Sunday, September 21, 2014

What is wrong with this retail clinic picture?


By living in a major metropolitan area, one has the privilege of seeing firsthand how hospitals and health systems are approaching the establishment of a retail medicine strategy and the healthcare consumer. Or maybe it’s really and more appropriately, the absence of an understanding of that particular market strategy.

As written in the past, delivering retail medicine is a whole lot different than providing hospital outpatient services, or even building a medical office building, launching ambulatory care center or employing physicians.

The other day, I came across a small health systems foray into retail medicine.  It was by accident mind you because in coming by the location literally hundreds of times and even entering the grocery store, I never really noticed it before.

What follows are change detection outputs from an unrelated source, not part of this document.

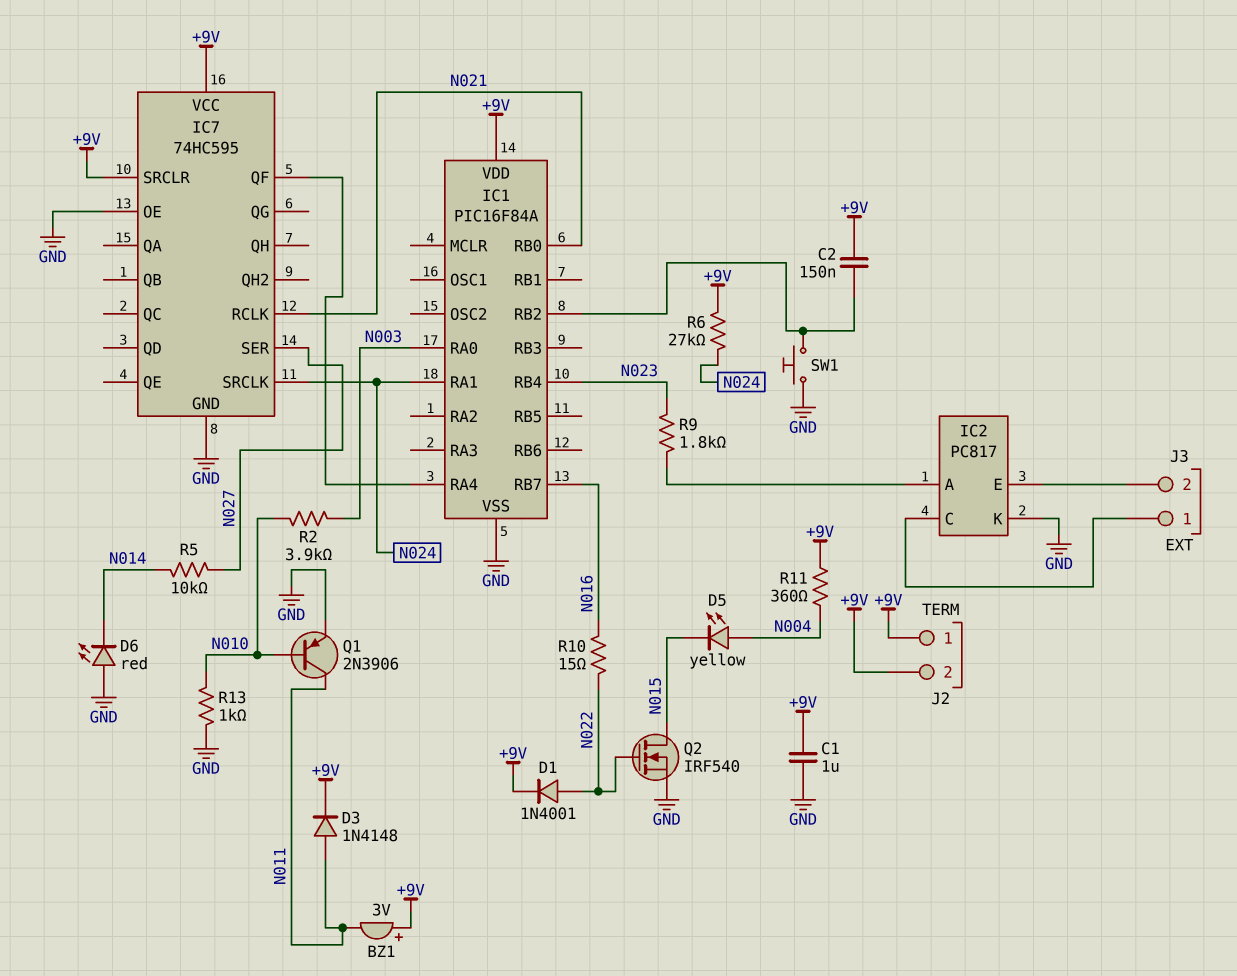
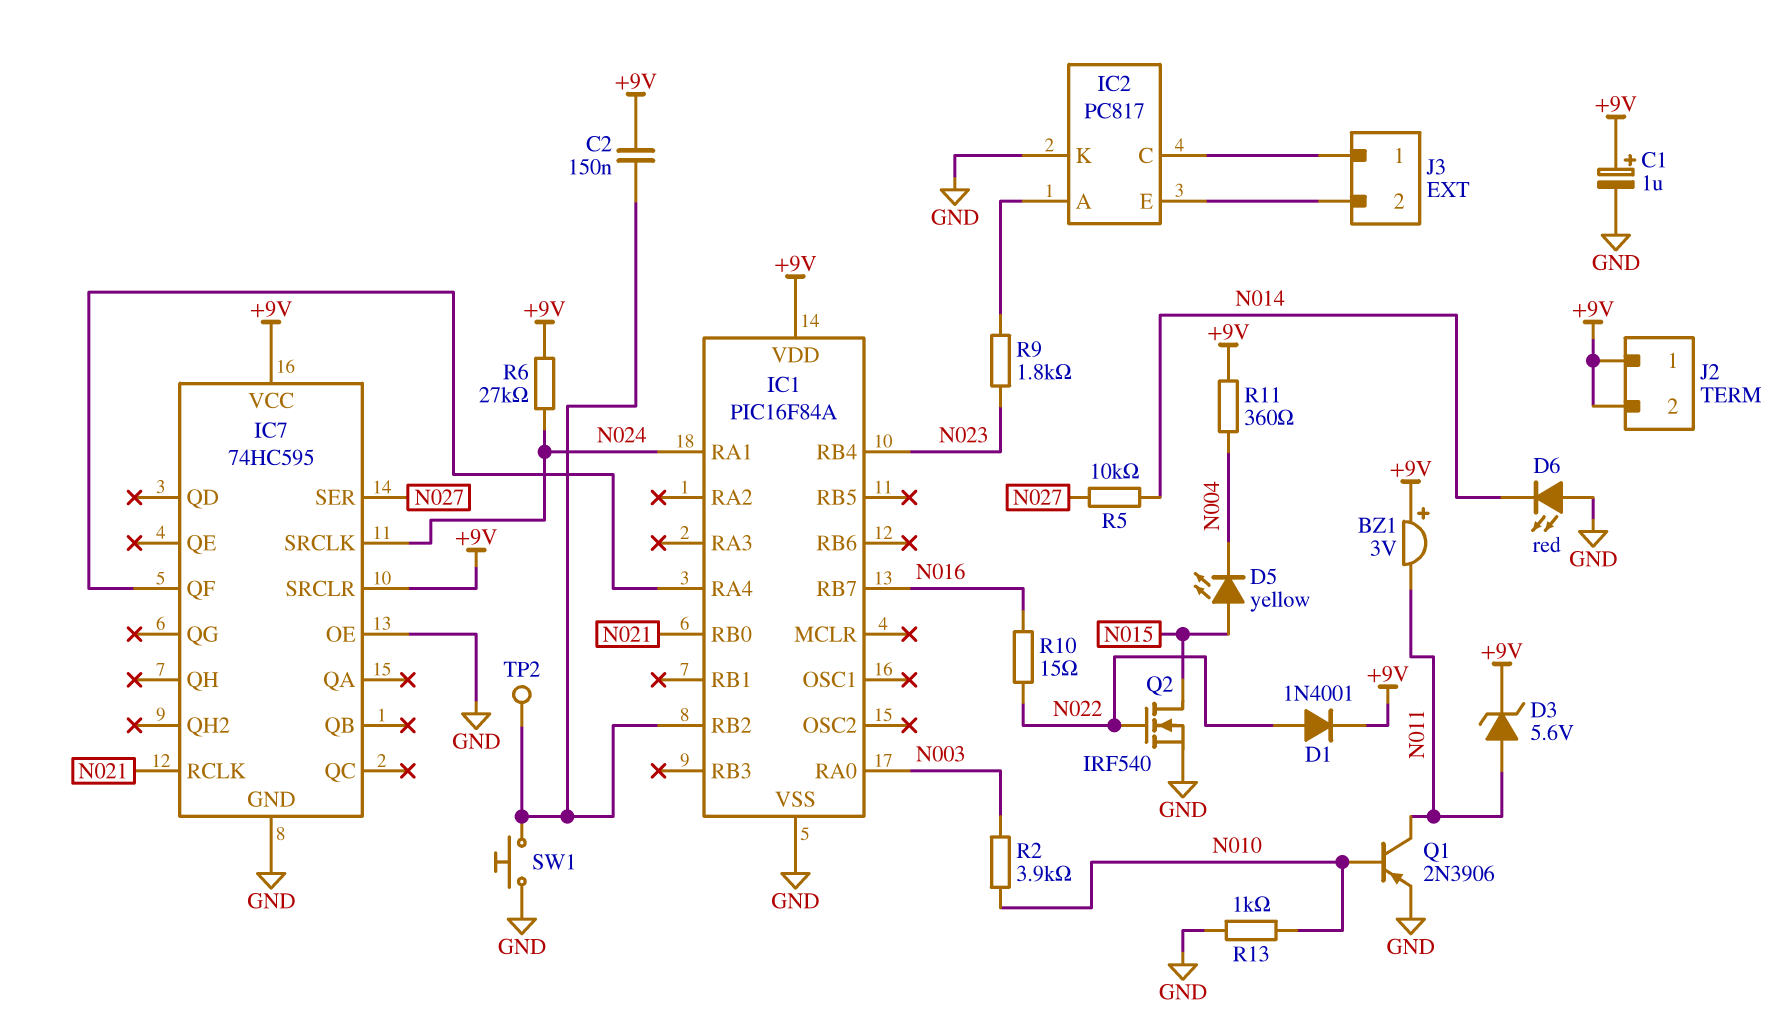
C1: 1uF (+9V, GND) -> 1uF (plus +9V, minus GND)
D3: diode 1N4148 (A N011, K +9V) -> zener 5.6V (A N011, K +9V)
D5: LED yellow (A N004, K N015) -> LED yellow (A N015, K N004)
TP2: none -> test point (IC1/RB2)

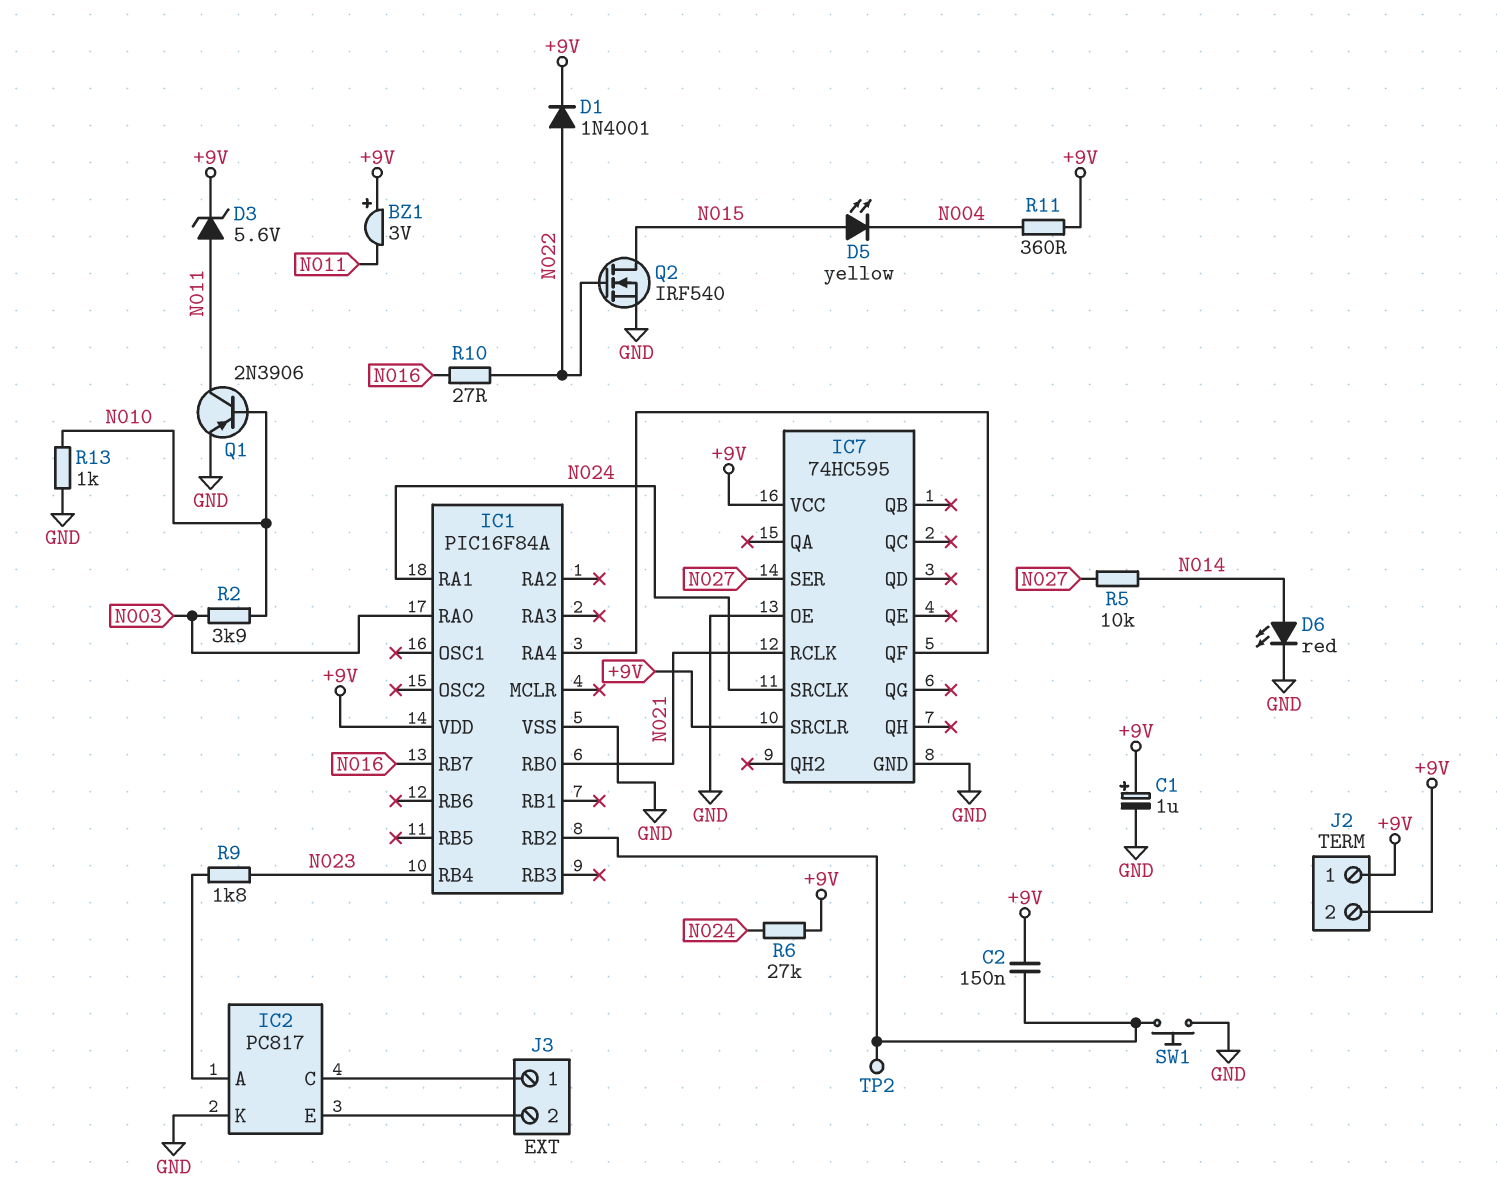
D6: LED red (A GND, K N014) -> LED red (A N014, K GND)
R10: 15 (N016, N022) -> 27 (N016, N022)

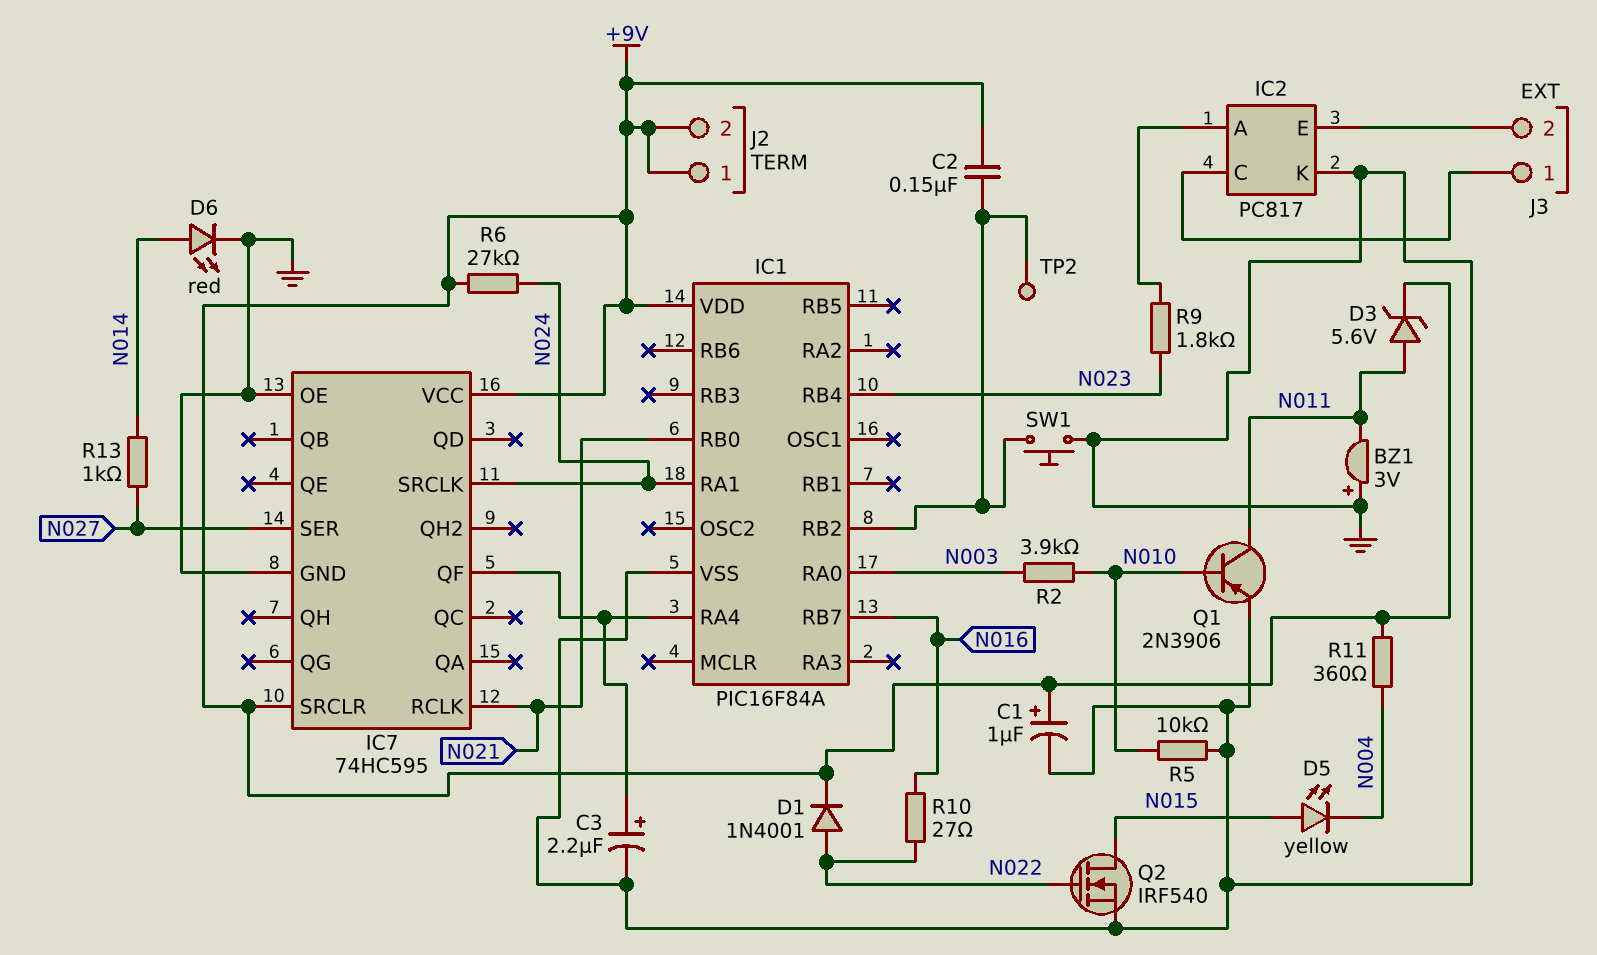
BZ1: buzzer 3V (plus +9V, minus N011) -> buzzer 3V (plus GND, minus N011)
C3: none -> 2.2uF (plus IC1/RA4, minus GND)
R5: 10k (N014, N027) -> 10k (GND, N010)
R13: 1k (GND, N010) -> 1k (N014, N027)

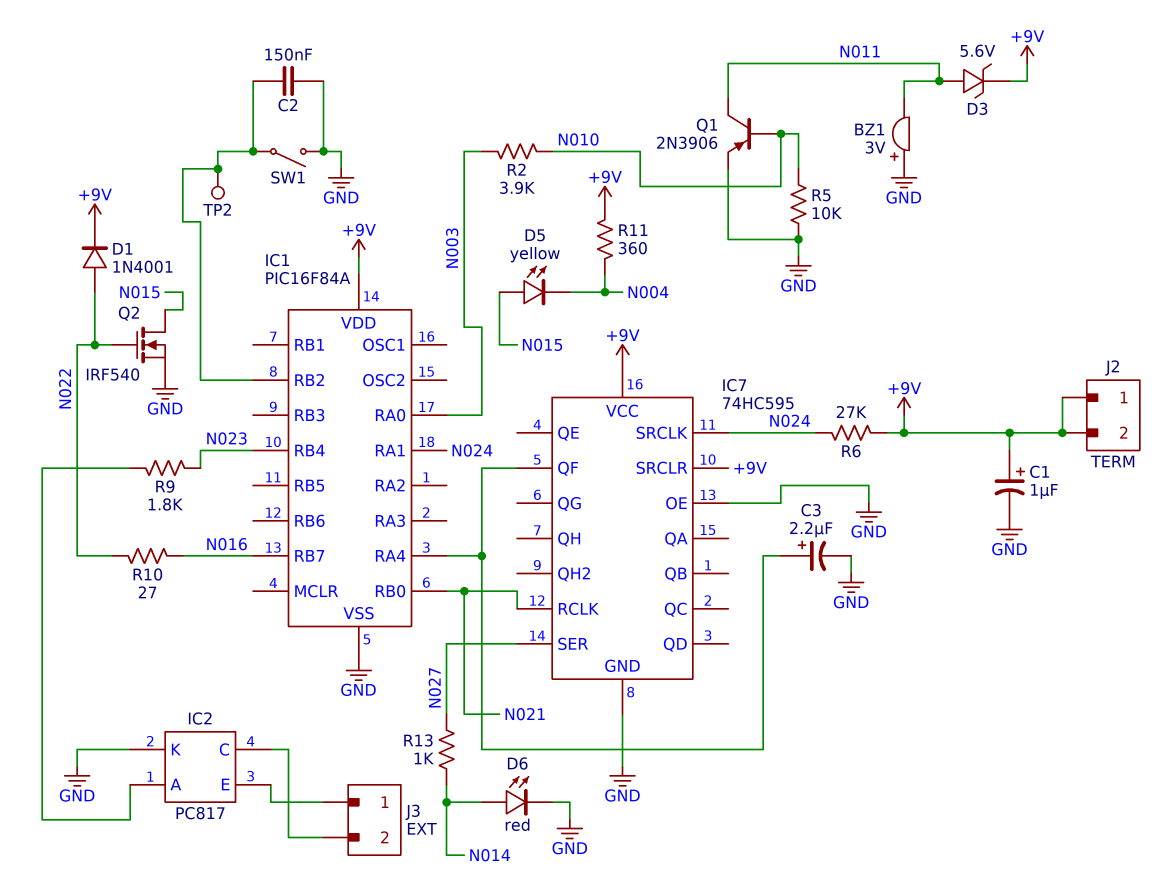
C2: 150nF (+9V, IC1/RB2) -> 150nF (GND, IC1/RB2)
J3 pin 1: IC2/C -> IC2/E
J3 pin 2: IC2/E -> IC2/C
SW1: button (GND, IC1/RB2) -> switch (GND, IC1/RB2)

The only reason I think I noticed because of the store pharmacy curbside signs about flu shot availability. And there has been no active marketing of the location to the neighborhood.

So what did I see? A sign high above the awning on the side of the grocery store with the hospital name XYZ Clinic. Jet back windows facing the parking lot communicating more about dark secrets within than with  lettering about name, hours, contact and services. When one goes inside the store, (and the location of the retail clinic is right next to the main entry to the store in a high traffic area) the healthcare consumer is greeted with a closed door.  No sign of anyone there except for offering a formidable and not so much a welcoming “come on in” presence for the retail healthcare consumer.

I did not write this description of what I saw to embarrass the health system, but to point out what hospital and health system executives don’t know about retail healthcare design, service delivery and marketing the retail clinic can be deadly.

Now that being said this is one case in point.  There are I am sure examples across the country of hospitals and health systems that got it right, or nearly so. But more often than not; well, that is for one to decide based on experience and knowledge.

If you are going to enter the retail medicine market, here are some rules of thumb to follow. These are offered as recommendations based on my retail healthcare experience and are not all inclusive.

To wit:
1.       This is not a hospital, MOB or an ambulatory outpatient center.  Don’t build it like you would build it if it  was a hospital, MOB or a hospital-based outpatient center.
2.       Retail medicine is about convenience, accessibility, service and price.  That means it is convenient, easily accessible, welcoming in appearance and friendly.  Exam rooms for sure but the registration and waiting area needs to be open, visible and welcoming.
3.       The healthcare consumer’s first impression and experience is everything.  It’s about them not about the hospital or the staff. If one’s clinic appears closed foreboding and “healthcare like” that’s a killer first impression.
4.       For goodness sakes, let the healthcare consumer or casual shopper know what you do there. What are the tests and exams offered?  What aliments do you treat? A sandwich board can work wonders.
5.       Before building a retail clinic, go around and see how the Walgreens, CVS Health, Rite Aid etc., store clinics are designed.  There is a reason they are designed that way and it’s not by accident. Learn from you competition.
6.       Do the market research. Understand the demographics of the neighborhood. Understand the healthcare consumer’s needs and build the retail clinic with those needs in mind. Don’t guess!  
7.       Figure out the service area for the clinic.  If there is a well established retail clinic less than two miles away from the chosen site, guess what? It’s probably not going to work or be profitable. This is retail and competition is unforgiving, as is the consumer.  That pharmacy based retail clinic down the street has been there longer than you, has established a market presence, is user friendly and customer focused.  It’s arrogant to think that by simply putting the hospital name on the clinic will make a difference.  The healthcare consumer doesn’t care.
8.       Be prepared to market the daylights out of the clinic.  Again as a reminder this is retail. The marketing rules are different.  Presence in the market builds preference. No continuous marketing presence, no preference for what you have to offer.

These are just some of my rules of thumb for establishing a retail medicine presence. Not perfect and not all encompassing, but a simple start offered for consideration.

Healthcare is evolving into a semi retail model of care and service delivery.  A model that is about the healthcare consumer built around their needs that is accessible, convenient, priced right and provides a consumer experience that is second to none.

Make it look like what one does like everything else in the hospital and it’s a loser.